The “dark web,” the part of the internet only accessible through third-party overlay networks, is notorious for its criminal activity, but its fraud risk makes it a huge liability for the finance department.
“The technology that supports and underpins the dark web allows for increased anonymity, user obfuscation and all the things that are very good for privacy and security, which also means that they’re very good for criminals.” Emily Wilson, vice president of research at Terbium Labs, said on the Finance Magazine (FM) Podcast earlier this month.
- A 2016 study from King’s College London found the number of dark web listings that could specifically harm a business enterprise has risen by 20% since 2016. 60% of the listings discovered were found to have the potential to harm major enterprises.
The King’s study also classified the contents of over 2,500 live dark web sites and found that 57% of them contained illicit material that can enable account hacking.
For instance, login credentials to a $50,000 Bank of America account costs $500 on the dark web, $3,000 in counterfeit $20 bills goes for $600, and a lifetime Netflix premium account costs only $6.
But the dark web is also found to amplify fraud risk for finance departments particularly, with many companies’ financial data especially susceptible to breach.
Data like stolen credit and debit cards, including personal and corporate cards, are quick to show up on the dark web, Wilson said. Actual bank accounts, which can be used for laundering money, also appear.
For individuals looking to specifically breach a certain business’ information, Wilson says, the dark web can provide “a step-by-step guide on how to open a fake business account and then commit tax fraud.”
Wilson’s number one tip for finance departments to protect themselves is to understand the parameters of the dark web as best possible, or to add people to teams who may help.
“Understanding how the dark web works actually strips away one of the biggest things that criminals have going for them, which is confusion, [and] an aversion to looking something new and different in the face,” Wilson said.

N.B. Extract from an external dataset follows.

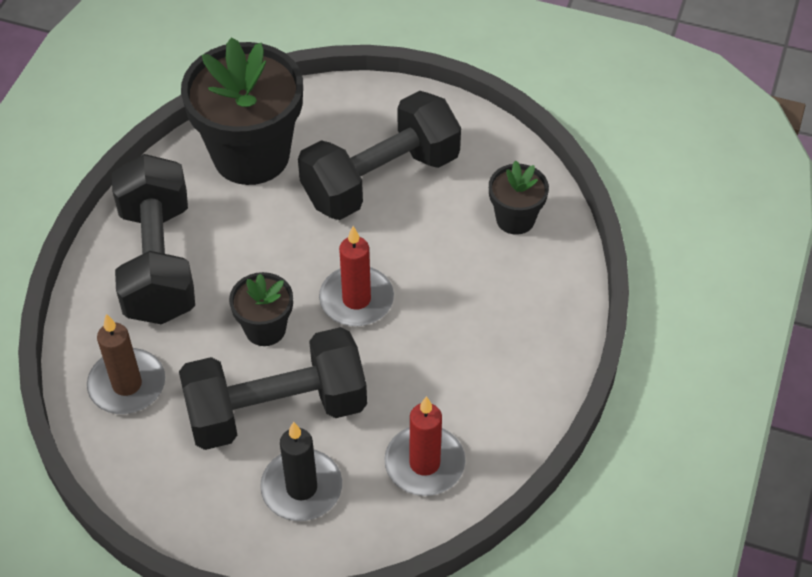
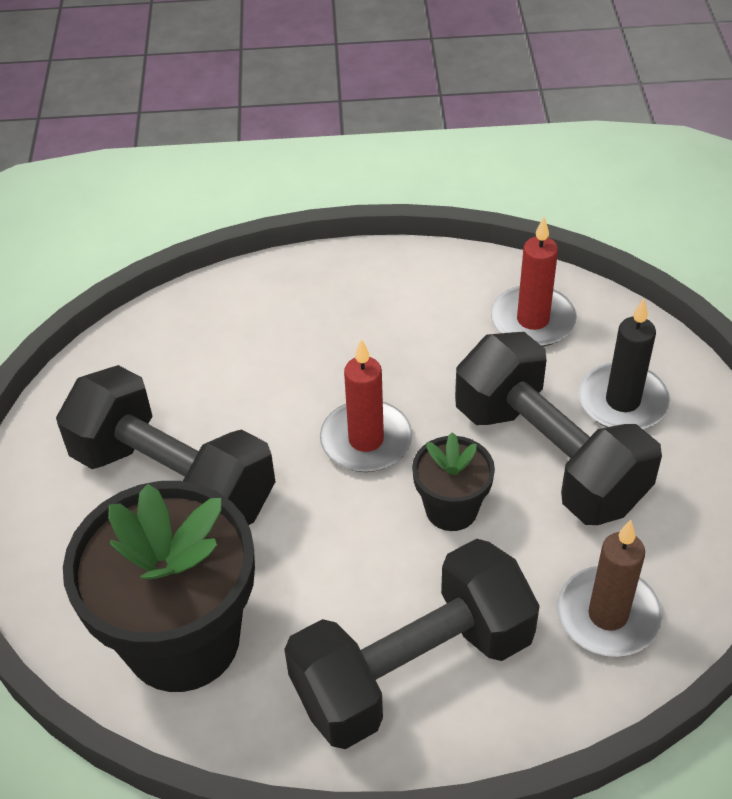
camera: 110 degrees left, 5 degrees down
(515, 219) = (188, 342): black flower pot -> none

She also recommends finance teams make an effort to track their data and understand the ways in which it could be compromised. Don’t just ask whether your information has been exposed, she cautions.
Wilson encourages finance teams to take it a step further, asking: “What information has been exposed, and where has it been exposed? What does it mean for me if that information has been exposed? What combination of variables puts you at an increased risk for business email compromise?”